Первой парой был деловой украинский — для всего потока. Преподавала его невыносимая снобка из литинститута, на первой же лекции намекнувшая, что технари, по ее опыту, сплошь попадаются «эмоционально неразвитые».
Подходя к собравшейся у лекционного зала толпе, Стас не ожидал, что все разом смолкнут и посмотрят на него. Прямо как в страшном сне. С задних рядов донеслись встревоженные голоса.
«Гордиенко…»
«Да ну, чушь!»
«Вчера…»
«Стас Гордиенко…»
Из толпы отделился Даня и потащил несопротивляющегося Стаса к лифту.
— Нас вызывают в деканат, — мрачно сказал он по дороге.
Мелькнула мысль про тетю Лиду, но Стас так и не сумел никуда ее приклеить.
— Что? Почему?
Даня остановился и посмотрел на него. Он вел себя так же решительно и спокойно, как вчера после драки. Но что-то в его глазах выдавало страх, который по пальцам руки, все еще сжимавшей предплечье Стаса, переполз и к нему.
— Ответить на вопросы, — сказал Даня. — Бычка нашли сегодня утром.
Но ведь он не терялся, глупо подумал Стас. И неужели на физмате так серьезно относятся к студенческим потасовкам?

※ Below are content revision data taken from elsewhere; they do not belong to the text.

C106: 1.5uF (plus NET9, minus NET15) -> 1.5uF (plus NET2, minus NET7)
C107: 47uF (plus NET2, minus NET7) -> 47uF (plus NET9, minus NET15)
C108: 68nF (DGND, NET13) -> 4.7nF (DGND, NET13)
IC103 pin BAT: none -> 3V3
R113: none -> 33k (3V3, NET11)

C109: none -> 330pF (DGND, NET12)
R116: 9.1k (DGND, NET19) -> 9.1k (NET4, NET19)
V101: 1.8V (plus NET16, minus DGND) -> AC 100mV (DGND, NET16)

— Бычка нашли сегодня утром, — упрямо повторил Даня, видя, что Стас все-таки не понимает. — Возле общаги. Он упал с крыши и разбился насмерть.
Темное прошлое
Шприц говорил, что умение правильно отрицать свою причастность к преступлению — искусство, подвластное не каждому. Сам Шприц считал себя гением. Когда все собирались у Мальки на квартире, он неизменно рвался демонстрировать мастерство: заламывал брови, раздувал ноздри и негодующе пыхтел, изображая оскорбленную невинность.

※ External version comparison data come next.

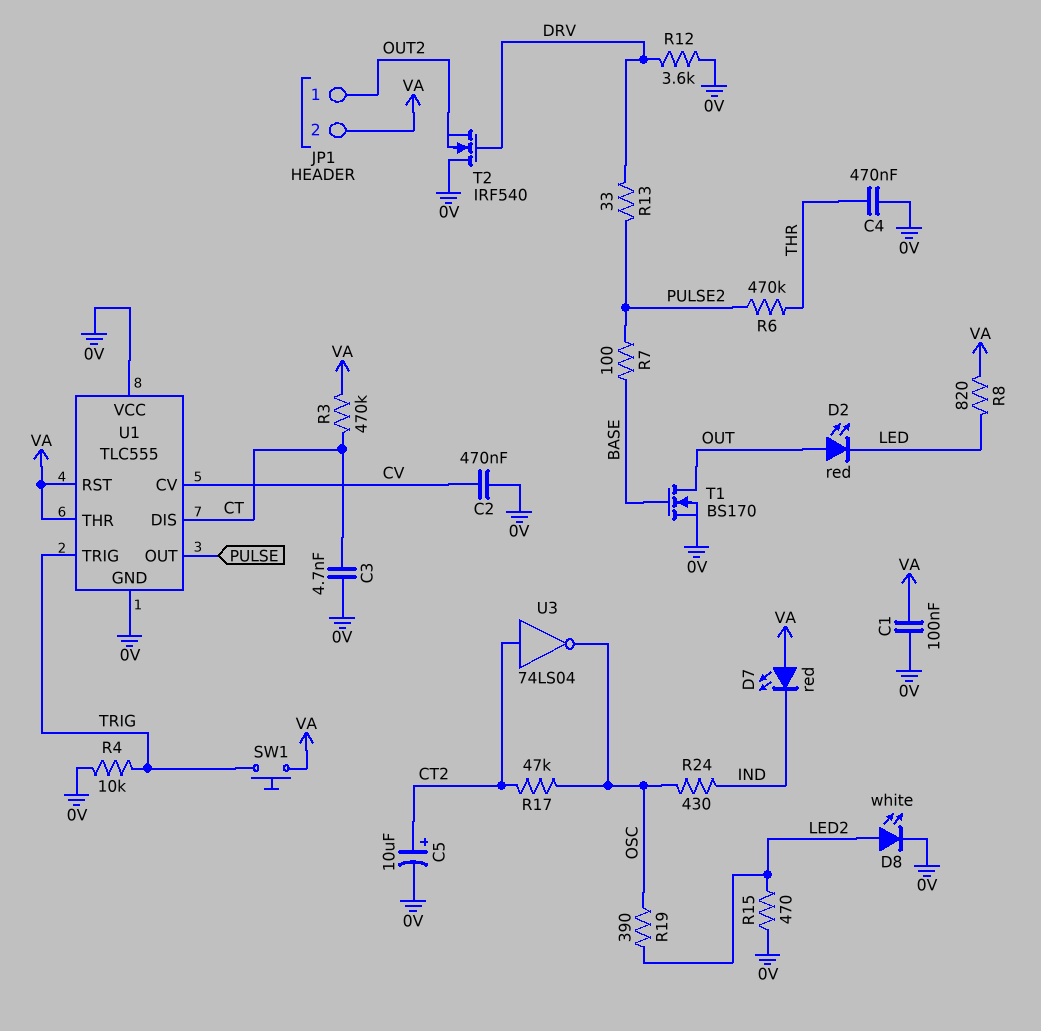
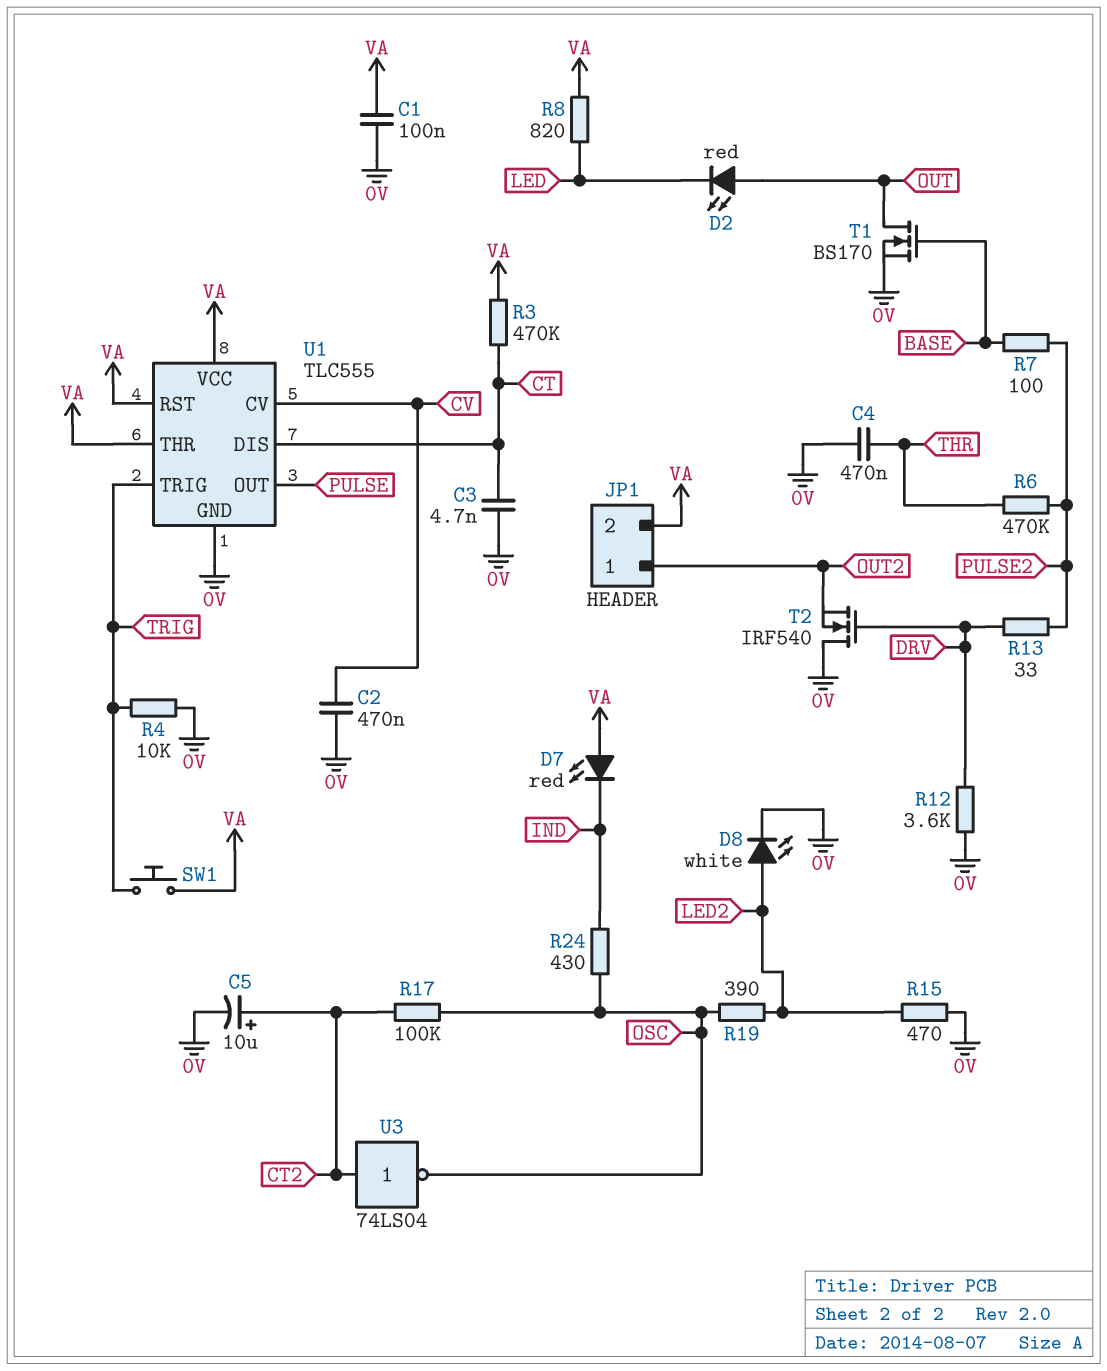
R17: 47k (CT2, OSC) -> 100k (CT2, OSC)
U1 pin VCC: 0V -> VA

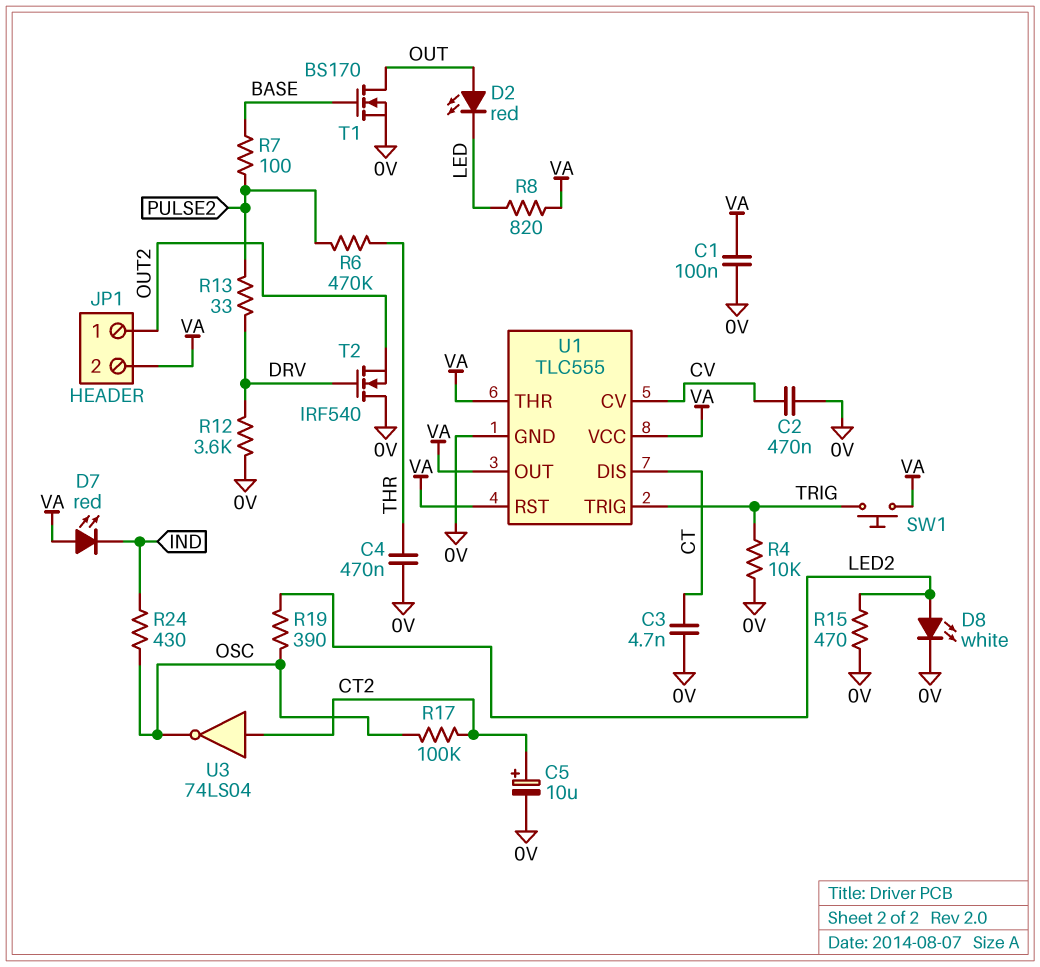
R3: 470k (CT, VA) -> none
U1 pin OUT: PULSE -> VA

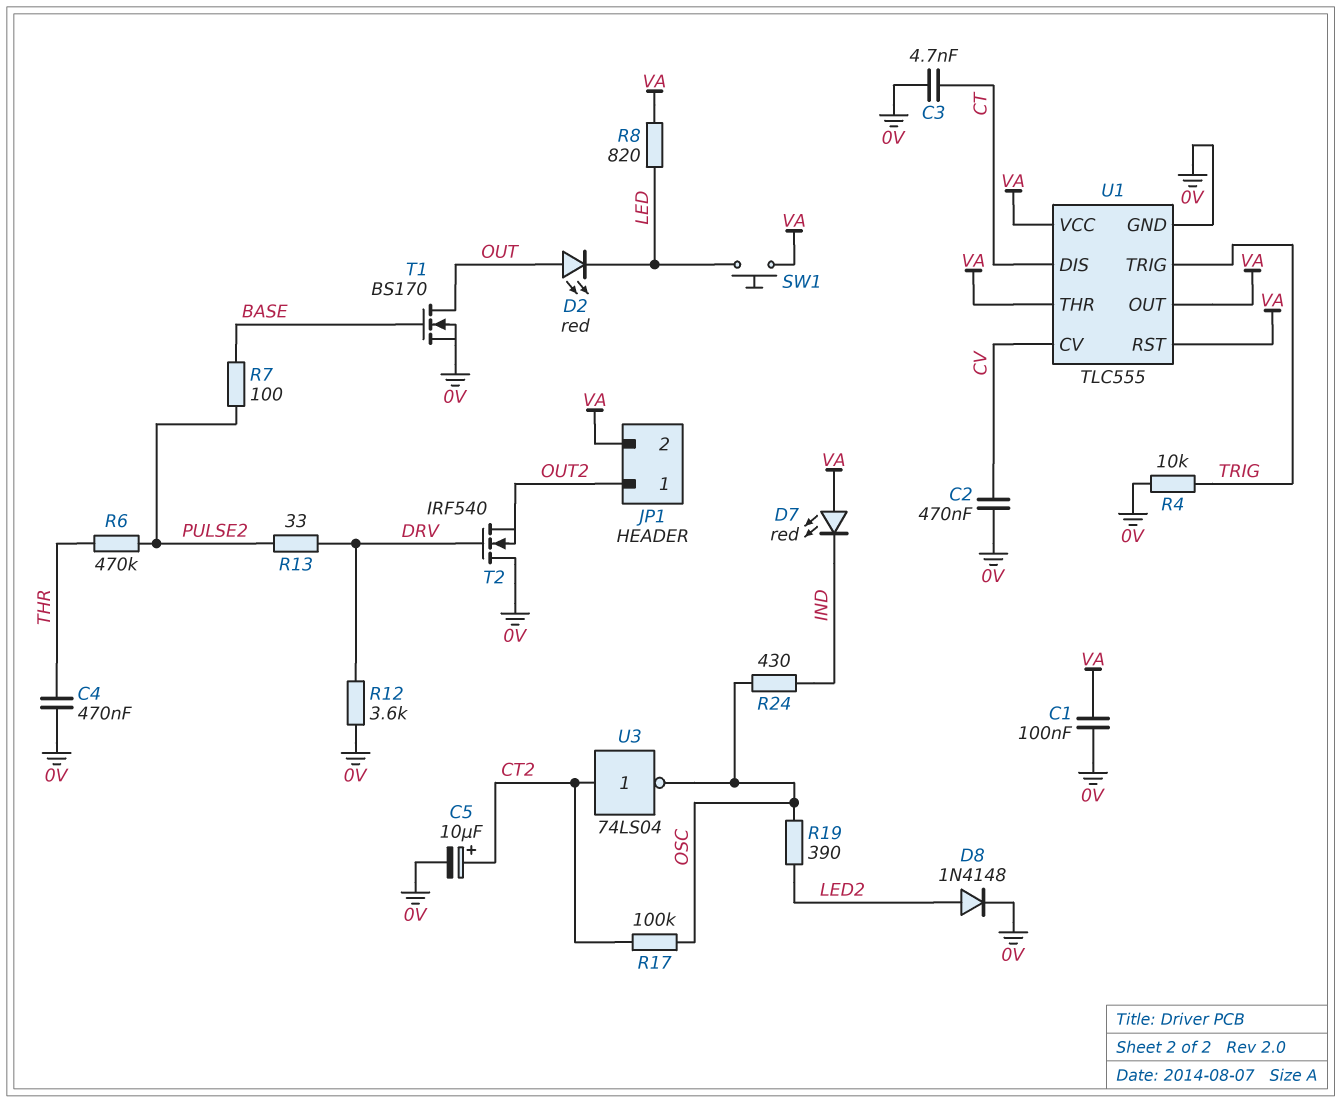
D8: LED white (A LED2, K 0V) -> diode 1N4148 (A LED2, K 0V)
R15: 470 (0V, LED2) -> none
SW1: button (TRIG, VA) -> button (LED, VA)

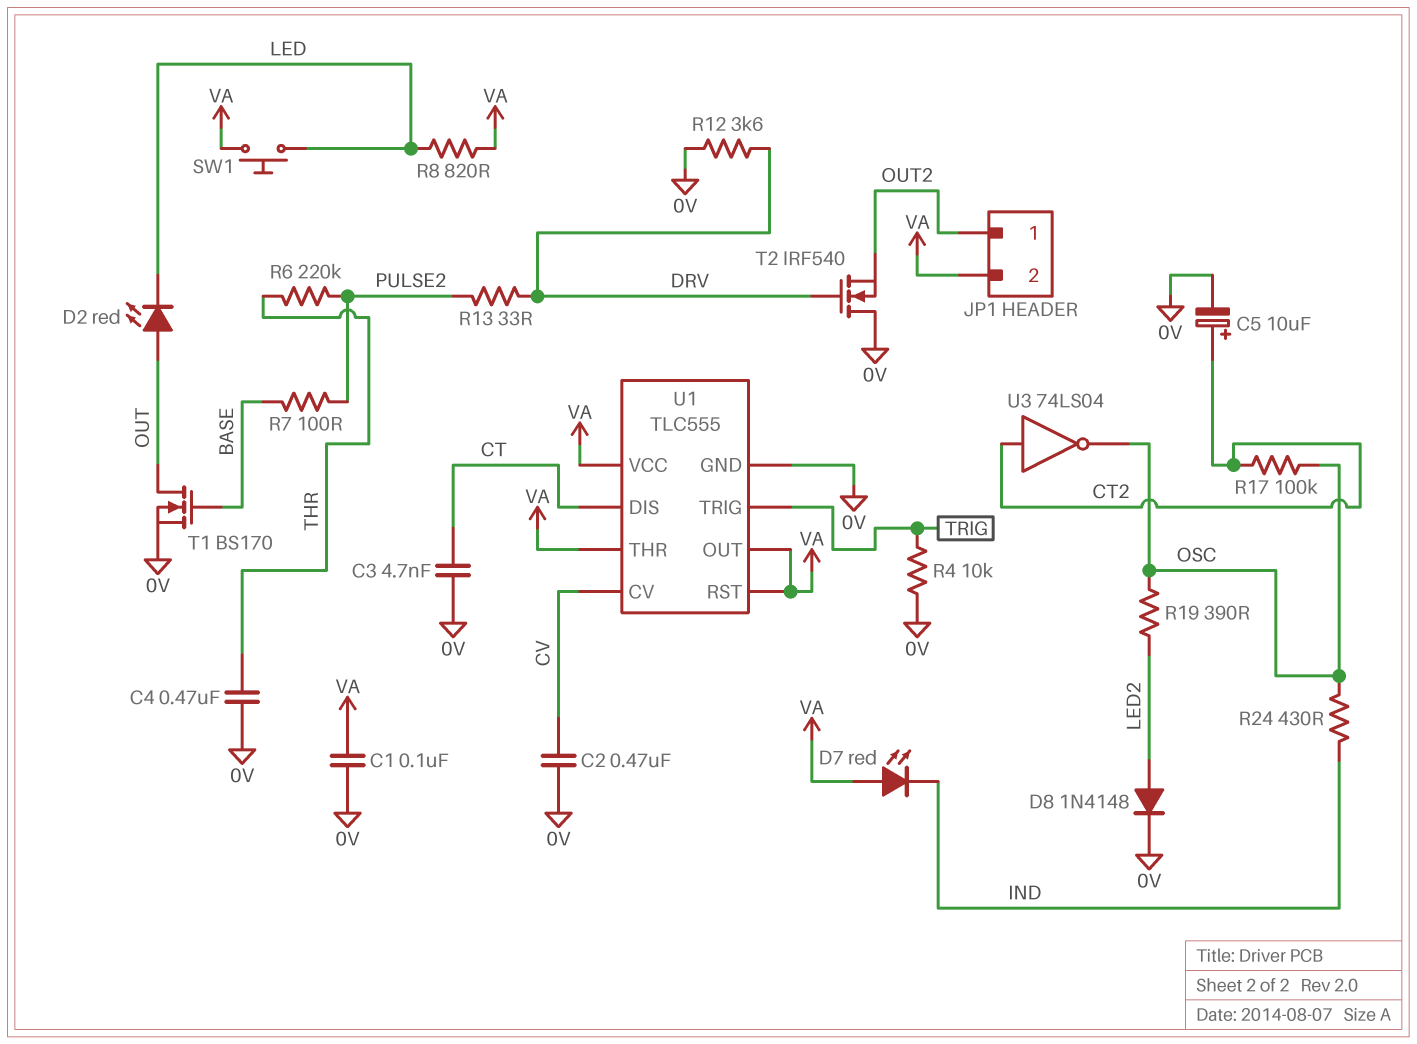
R6: 470k (PULSE2, THR) -> 220k (PULSE2, THR)

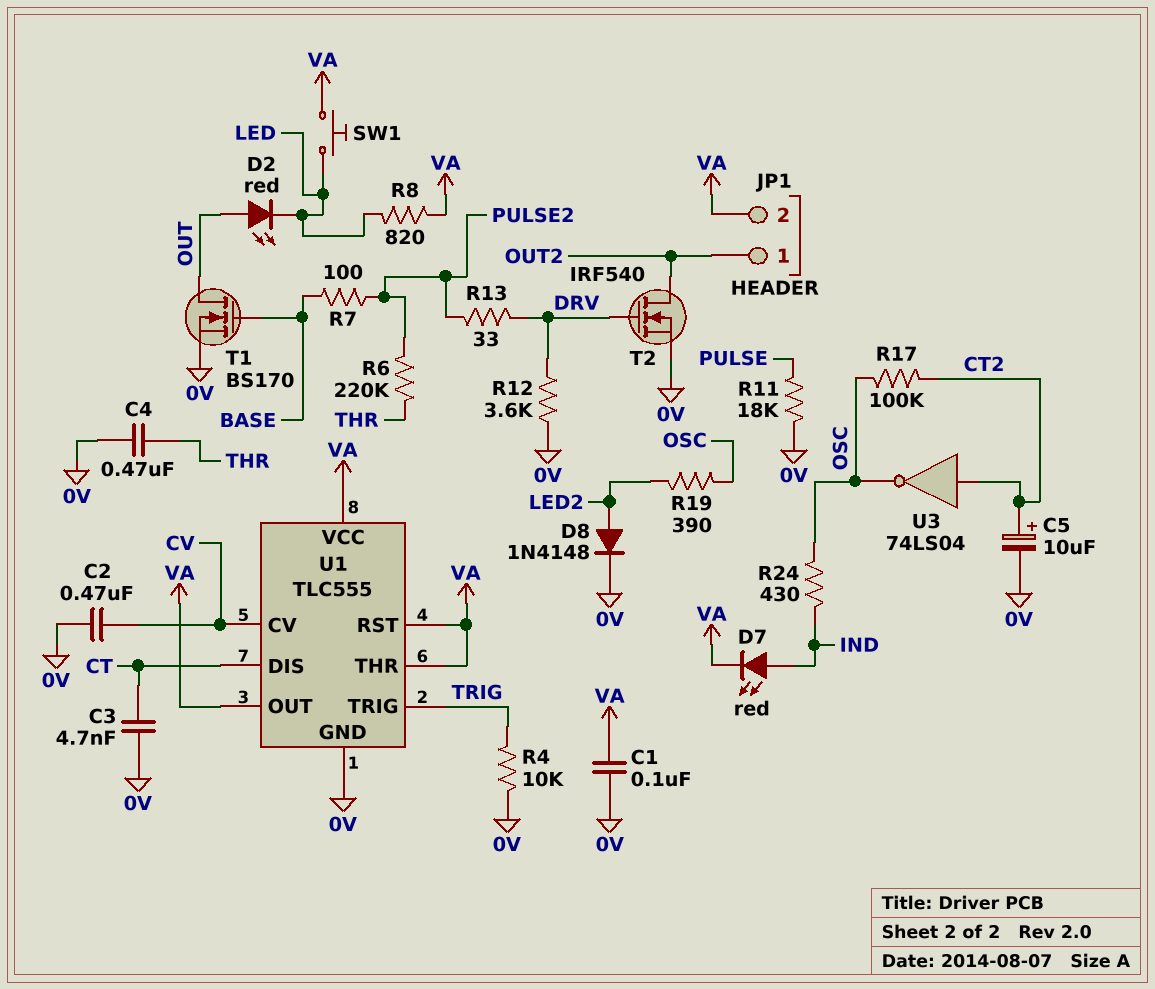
D7: LED red (A VA, K IND) -> LED red (A IND, K VA)
R11: none -> 18k (0V, PULSE)
T2: NMOS IRF540 (G DRV, D 0V, S OUT2) -> NMOS IRF540 (G DRV, D OUT2, S 0V)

«Вы прикалываетесь? Какое хранение? Я похож на долбаного нарика? Скажите это бабушке моей, которую я досматриваю. Мне подкинули».
«Возле школы?! Да ни за что на свете, у меня младшему брату двенадцать. По-вашему, у меня совести нет? Ничего я не распространял».
Все ухохатывались до слез с этого театра одного актера, но Даня сомневался, что такой фурор возможно повторить с ненакурившейся аудиторией. А еще он искренне не понимал, как это работало, но факт оставался фактом: Шприца загребали пять раз, и только на пятый он получил условное. В компании были уверены: он и дьявола уболтает, когда попадет в ад, где ему было самое место.
Даня не умел ни юлить, ни отнекиваться. Когда справедливость настигла его в беснующейся толпе клуба (девушкам вход бесплатный, всем Татьянам «маргарита» в подарок), где он пытался сбагрить пакетики мета двум студенткам в блестящих платьях, Даня не сумел ни слова найти в свою защиту. Едва наскреб мужества, чтоб соврать, что «товар» брал у «какого-то мужика», чтобы увести из-под удара Малю. Ему зачитали протокол, он подтвердил все — да, пришел, да, распространял, да, с обвинением следствия согласен, — и уже тянулся дрожащей от отходняка рукой подписывать бумагу, как в отделение ворвался папа в сопровождении адвоката.
Его отмазали и увезли в рехаб.
Дане не понадобилось искусство Шприца. Потому что он был одарен в другом — он родился Бахом.
Но поможет ли это теперь? Папа сказал не высовываться и ясно дал понять, что церемониться с Даней больше не собирается. Они и так сделали для него слишком много, замяв дело, и отправив на реабилитацию, и даже позволив жить дома до совершеннолетия.
В лифте Даня бросил злой взгляд на застывшего рядом с кнопочной панелью Стаса.
— Ну что завис? Забыл, на каком этаже деканат?
Тот словно проснулся от звуков его голоса и поспешно затиснул круглую кнопку с шестеркой. Старенький лифт закряхтел, поднимая их наверх. Стас выглядел настолько подавленным, что Даня пожалел о своей несдержанности.